Note: Some felonies and misdemeanors may also be subject to forfeitures.

Classes of Forfeitures in Wisconsin

Forfeitures in Wisconsin are divided into five classes (Class A to E) with Class A having the highest fines (WI. Stat. § 939.52).. Penalties are decided by a public body but may be disputed in court although most people usually just pay the fine.

The classes of forfeitures with their penalties are:

  • Class A forfeiture: Fine or property forfeiture not exceeding $10,000.
  • Class B forfeiture: Fine or property forfeiture not exceeding $1,000.
  • Class C forfeiture: Fine or property forfeiture not exceeding $500.
  • Class D forfeiture: Fine or property forfeiture not exceeding $200.
  • Class E forfeiture: Fine or property forfeiture not exceeding $25.

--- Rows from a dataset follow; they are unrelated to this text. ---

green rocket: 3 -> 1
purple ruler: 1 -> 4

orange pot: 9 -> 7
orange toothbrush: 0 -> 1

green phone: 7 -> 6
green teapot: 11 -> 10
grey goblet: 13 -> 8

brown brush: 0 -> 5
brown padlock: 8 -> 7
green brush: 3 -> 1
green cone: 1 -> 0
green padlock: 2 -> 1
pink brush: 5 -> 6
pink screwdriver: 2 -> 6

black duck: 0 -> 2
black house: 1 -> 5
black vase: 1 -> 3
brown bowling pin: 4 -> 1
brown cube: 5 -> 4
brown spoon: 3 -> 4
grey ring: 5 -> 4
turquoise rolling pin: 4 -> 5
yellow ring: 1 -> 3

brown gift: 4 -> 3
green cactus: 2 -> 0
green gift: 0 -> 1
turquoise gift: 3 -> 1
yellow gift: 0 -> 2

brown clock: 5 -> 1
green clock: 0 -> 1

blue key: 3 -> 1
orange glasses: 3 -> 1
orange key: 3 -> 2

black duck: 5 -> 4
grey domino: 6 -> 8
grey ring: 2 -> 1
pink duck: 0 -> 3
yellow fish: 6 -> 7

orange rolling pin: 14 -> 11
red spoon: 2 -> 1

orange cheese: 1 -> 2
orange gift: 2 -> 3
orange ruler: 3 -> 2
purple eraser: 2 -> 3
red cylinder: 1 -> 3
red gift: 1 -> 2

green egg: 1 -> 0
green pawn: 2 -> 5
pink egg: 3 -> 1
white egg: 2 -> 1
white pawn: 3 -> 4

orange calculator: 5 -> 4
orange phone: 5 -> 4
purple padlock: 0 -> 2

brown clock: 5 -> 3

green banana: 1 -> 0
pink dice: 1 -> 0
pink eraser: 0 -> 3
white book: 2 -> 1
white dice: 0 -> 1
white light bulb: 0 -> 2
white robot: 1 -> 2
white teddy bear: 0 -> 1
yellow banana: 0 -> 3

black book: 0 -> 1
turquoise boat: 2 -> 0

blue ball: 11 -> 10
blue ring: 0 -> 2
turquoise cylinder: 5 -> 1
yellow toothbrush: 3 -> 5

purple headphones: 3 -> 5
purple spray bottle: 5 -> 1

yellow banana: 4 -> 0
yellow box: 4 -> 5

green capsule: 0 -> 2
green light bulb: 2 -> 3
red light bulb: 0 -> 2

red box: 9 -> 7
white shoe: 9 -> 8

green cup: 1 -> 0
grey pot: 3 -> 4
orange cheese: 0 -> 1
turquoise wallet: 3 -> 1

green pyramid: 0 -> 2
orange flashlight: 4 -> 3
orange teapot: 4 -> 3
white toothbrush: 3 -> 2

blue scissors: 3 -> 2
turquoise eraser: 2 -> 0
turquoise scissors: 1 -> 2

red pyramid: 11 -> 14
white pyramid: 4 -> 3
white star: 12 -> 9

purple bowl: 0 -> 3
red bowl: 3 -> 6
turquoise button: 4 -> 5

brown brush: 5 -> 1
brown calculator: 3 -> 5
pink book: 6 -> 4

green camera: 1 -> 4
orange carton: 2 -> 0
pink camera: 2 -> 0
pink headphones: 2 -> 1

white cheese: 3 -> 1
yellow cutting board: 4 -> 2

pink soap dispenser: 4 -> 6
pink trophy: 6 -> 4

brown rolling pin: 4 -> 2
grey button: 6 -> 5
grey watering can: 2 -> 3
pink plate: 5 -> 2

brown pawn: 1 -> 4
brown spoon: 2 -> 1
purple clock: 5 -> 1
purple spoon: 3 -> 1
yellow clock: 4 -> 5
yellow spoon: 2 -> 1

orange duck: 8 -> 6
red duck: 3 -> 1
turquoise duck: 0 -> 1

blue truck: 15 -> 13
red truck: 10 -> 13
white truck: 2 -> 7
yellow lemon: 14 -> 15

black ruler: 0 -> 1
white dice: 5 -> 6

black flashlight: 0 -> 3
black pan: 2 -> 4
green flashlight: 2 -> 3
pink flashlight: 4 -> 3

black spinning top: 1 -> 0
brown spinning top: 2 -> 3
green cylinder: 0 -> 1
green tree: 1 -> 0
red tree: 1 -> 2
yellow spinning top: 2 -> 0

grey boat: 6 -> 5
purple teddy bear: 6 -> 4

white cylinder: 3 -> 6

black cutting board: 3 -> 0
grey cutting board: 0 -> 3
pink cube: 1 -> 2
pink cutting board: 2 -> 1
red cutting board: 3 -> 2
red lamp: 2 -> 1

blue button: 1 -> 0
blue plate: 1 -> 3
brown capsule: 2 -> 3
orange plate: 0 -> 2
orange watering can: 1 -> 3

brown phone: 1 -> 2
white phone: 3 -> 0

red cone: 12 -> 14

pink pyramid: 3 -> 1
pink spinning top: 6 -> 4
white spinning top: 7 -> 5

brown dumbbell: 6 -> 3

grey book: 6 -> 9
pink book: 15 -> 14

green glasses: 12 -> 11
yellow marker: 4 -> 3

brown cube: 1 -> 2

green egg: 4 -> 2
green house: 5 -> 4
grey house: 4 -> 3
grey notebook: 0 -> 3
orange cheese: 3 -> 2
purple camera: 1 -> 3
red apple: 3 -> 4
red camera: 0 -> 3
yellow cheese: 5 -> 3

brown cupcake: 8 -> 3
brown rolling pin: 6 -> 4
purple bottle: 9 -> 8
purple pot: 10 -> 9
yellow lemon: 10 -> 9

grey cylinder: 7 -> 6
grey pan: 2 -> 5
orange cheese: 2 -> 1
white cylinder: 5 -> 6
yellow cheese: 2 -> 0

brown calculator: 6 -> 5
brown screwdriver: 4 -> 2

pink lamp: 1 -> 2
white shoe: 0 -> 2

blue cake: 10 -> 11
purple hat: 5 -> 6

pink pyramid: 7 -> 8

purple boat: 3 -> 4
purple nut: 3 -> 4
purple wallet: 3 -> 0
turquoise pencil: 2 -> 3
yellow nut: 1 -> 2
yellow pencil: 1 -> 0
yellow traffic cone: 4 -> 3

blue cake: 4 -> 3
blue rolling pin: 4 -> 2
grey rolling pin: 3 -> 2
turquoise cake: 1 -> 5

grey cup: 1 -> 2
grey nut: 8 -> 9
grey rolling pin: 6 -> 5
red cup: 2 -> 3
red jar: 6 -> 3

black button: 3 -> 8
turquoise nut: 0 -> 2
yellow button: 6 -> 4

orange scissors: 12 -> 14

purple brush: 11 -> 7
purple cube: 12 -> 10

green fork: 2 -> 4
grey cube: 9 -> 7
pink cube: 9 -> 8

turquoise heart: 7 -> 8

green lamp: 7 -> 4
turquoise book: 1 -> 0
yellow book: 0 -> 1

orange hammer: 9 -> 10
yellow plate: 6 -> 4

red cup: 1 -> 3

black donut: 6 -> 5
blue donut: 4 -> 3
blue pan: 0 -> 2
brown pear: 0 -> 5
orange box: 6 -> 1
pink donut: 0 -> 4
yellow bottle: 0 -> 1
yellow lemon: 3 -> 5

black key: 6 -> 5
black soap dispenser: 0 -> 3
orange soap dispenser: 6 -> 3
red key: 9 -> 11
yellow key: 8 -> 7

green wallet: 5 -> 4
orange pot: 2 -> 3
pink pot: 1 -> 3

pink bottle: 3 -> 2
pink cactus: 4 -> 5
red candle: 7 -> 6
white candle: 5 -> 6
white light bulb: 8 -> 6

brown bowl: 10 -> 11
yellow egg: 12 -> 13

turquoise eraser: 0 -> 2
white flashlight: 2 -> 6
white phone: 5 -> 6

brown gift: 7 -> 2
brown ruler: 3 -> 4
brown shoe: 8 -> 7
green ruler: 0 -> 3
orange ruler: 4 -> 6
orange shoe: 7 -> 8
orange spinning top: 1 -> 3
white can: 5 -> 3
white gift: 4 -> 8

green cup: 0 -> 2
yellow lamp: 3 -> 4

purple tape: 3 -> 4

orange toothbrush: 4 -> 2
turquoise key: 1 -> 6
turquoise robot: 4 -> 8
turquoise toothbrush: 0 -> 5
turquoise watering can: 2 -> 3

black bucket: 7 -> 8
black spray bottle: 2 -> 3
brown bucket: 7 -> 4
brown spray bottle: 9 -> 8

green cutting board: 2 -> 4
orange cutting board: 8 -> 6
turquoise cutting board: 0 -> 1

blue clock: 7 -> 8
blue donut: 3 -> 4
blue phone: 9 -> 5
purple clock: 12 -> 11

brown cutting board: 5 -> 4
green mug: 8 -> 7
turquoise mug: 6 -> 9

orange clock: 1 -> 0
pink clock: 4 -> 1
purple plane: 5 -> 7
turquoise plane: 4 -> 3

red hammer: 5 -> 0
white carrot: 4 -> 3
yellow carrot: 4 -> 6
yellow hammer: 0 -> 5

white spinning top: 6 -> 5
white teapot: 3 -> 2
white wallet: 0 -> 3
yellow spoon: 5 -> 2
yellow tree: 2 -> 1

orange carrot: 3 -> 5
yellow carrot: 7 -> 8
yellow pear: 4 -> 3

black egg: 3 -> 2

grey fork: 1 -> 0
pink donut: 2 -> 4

Note: These amounts do not include court costs.

What are some examples of forfeitures in Wisconsin?

Examples of forfeiture violations include certain disorderly conduct like noise making, and first violation of status offenses like underage drinking or clubbing. Others include non-criminal traffic violations like equipment violations, failure to wear seatbelt, etcetera.

Can Forfeitures be Expunged from a Wisconsin Criminal Court Record?

No, there is no provision in the Wisconsin statutes for the expungement of either civil or traffic forfeiture violations. The special disposition section of the statute only applies to offenses that fall under felonies and misdemeanors.